Una tragedia che era iniziata quattro giorni prima nella provincia di Smirne, in Turchia, quando un numero imprecisato di persone (forse 200) era stato caricato su un veliero presumibilmente rubato come mille altri prima in Croazia o in Monte Negro. Un copione già visto ma modificato poche ore dopo la partenza verso le coste calabresi. Sono gli stessi migranti a raccontarlo agli uomini della polizia che hanno fermato tre dei cinque presunti scafisti che hanno pilotato il caicco attraverso il Mediterraneo. Il veliero infatti ha un problema al motore quasi subito e il “carico” viene trasferito, direttamente in mare, su un’altra imbarcazione, un caicco fracido che si frantumerà sulle coste calabresi pochi giorni dopo. «è arrivata una seconda imbarcazione – racconta agli agenti Yousuf Shahab, tra i superstiti che hanno aiutato gli investigatori a riconoscere gli scafisti – con a bordo tre persone. L’imbarcazione era di dimensioni più grandi della prima, del tipo caicco, ed era in pessime condizioni. Tante volte ho avuto paura che l’imbarcazione potesse affondare a causa del mare mosso e delle precarie condizioni della barca».
Una tragedia annunciata e che sarebbe stata favorita dal comportamento irresponsabile degli scafisti che, per paura dei controlli, hanno ritardato l’approdo cambiando rotta alla vista di alcuni pescatori che, dalla riva, provavano a fare luce. «Gli scafisti ci avevano detto che ci avrebbero fatto sbarcare la notte di domenica 26 perché, essendo domenica, ci sarebbero stati meno controlli anche a causa delle avverse condizioni del mare – racconta ancora Shahab – ieri sera, 25 febbraio, un membro dell’equipaggio ci comunicava che la rotta sarebbe stata cambiata perché potevano esserci dei controlli».
Una decisione sconsiderata vista l’irruenza del mare e la precarietà dell’imbarcazione.
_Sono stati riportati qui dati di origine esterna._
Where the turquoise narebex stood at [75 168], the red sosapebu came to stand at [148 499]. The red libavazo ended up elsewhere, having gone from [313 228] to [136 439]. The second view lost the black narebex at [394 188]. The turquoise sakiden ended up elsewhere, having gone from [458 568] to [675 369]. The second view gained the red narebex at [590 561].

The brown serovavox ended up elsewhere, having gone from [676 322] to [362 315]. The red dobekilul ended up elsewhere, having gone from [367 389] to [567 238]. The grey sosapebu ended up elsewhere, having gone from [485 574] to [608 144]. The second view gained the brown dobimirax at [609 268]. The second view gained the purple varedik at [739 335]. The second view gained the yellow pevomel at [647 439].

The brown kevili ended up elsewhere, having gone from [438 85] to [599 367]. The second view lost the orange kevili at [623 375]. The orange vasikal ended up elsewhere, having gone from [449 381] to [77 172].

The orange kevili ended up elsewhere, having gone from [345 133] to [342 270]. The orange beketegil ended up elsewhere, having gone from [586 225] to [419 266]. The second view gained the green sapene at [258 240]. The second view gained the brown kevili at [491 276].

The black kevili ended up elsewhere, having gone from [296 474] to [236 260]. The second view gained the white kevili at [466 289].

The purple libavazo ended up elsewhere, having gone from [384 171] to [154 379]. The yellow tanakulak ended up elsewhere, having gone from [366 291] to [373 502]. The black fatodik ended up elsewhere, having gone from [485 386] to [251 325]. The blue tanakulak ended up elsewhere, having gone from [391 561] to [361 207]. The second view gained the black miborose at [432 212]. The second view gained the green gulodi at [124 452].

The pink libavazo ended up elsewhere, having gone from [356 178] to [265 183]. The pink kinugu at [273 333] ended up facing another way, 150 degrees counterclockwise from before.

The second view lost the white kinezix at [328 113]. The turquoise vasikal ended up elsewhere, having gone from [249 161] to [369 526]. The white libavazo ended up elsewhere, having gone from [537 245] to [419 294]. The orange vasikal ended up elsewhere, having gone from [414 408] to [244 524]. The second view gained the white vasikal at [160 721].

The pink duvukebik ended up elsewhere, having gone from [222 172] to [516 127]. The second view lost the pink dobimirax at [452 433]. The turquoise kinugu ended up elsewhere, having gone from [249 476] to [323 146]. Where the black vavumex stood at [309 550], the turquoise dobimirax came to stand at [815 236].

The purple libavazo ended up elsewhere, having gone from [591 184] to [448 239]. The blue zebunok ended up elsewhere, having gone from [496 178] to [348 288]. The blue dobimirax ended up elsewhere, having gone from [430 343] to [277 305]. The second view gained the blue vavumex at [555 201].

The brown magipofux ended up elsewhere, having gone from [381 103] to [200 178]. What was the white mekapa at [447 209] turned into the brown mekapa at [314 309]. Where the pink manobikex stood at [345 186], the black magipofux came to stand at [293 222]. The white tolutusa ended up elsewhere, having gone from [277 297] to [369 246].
Una decisione che comporterà una strage quando la riva era quasi a portata di mano: «La navigazione è ripresa sino alle 4 di questa notte, in cui il mare si era fatto ancora più mosso, si sono iniziate a vedere delle luci sulla costa e a quella vista tanti hanno gridato “help, help”. Purtroppo non rispondeva nessuno e pochi minuti dopo è arrivata una forte onda e c’è stato un forte urto. L’onda ha travolto la barca».
La situazione era diventata critica, infatti dopo il cambio di rotta le onde altre hanno iniziato a far muovere e piegare l’imbarcazione sino a quando improvvisamente la barca ha urtato contro qualcosa e ha iniziato a imbarcare acqua ed inclinarsi su un fianco.
«Ho sempre avuto paura che l’imbarcazione potesse imbarcare acqua perché le condizioni del mare non erano delle migliori e le donne ed i bambini impauriti, in queste circostanze, hanno sempre pianto e gridato aiuto; proprio perché si temeva che l’imbarcazione potesse affondare in mare aperto anche perché, da quando siamo partiti dal distretto di Cesme, l’imbarcazione era in condizioni pessime».
Dopo avere aspettato fermi in mare la barca compie altre sette ore di navigazione. «Erano le 4 o le 5 ho potuto scorgere che dalla costa quelle che sembravano delle segnalazioni luminose ed i quattro, pensando che fossero poliziotti, hanno fermato la navigazione cercando di cambiare rotta e modificare il punto di approdo la barca ha urtato qualcosa e ha iniziato a imbarcare acqua ed inclinarsi su un fianco. Ho visto che tre dei membri dell’equipaggio hanno buttato in mare un tender e sono saliti allontanandosi. Ci trovavamo a circa 200 metri dalla riva. Arrivato quasi a riva, ormai provo di forze, mi sono sentito prendere il braccio da un poliziotto che mi ha soccorso e portato in salvo sulla spiaggia».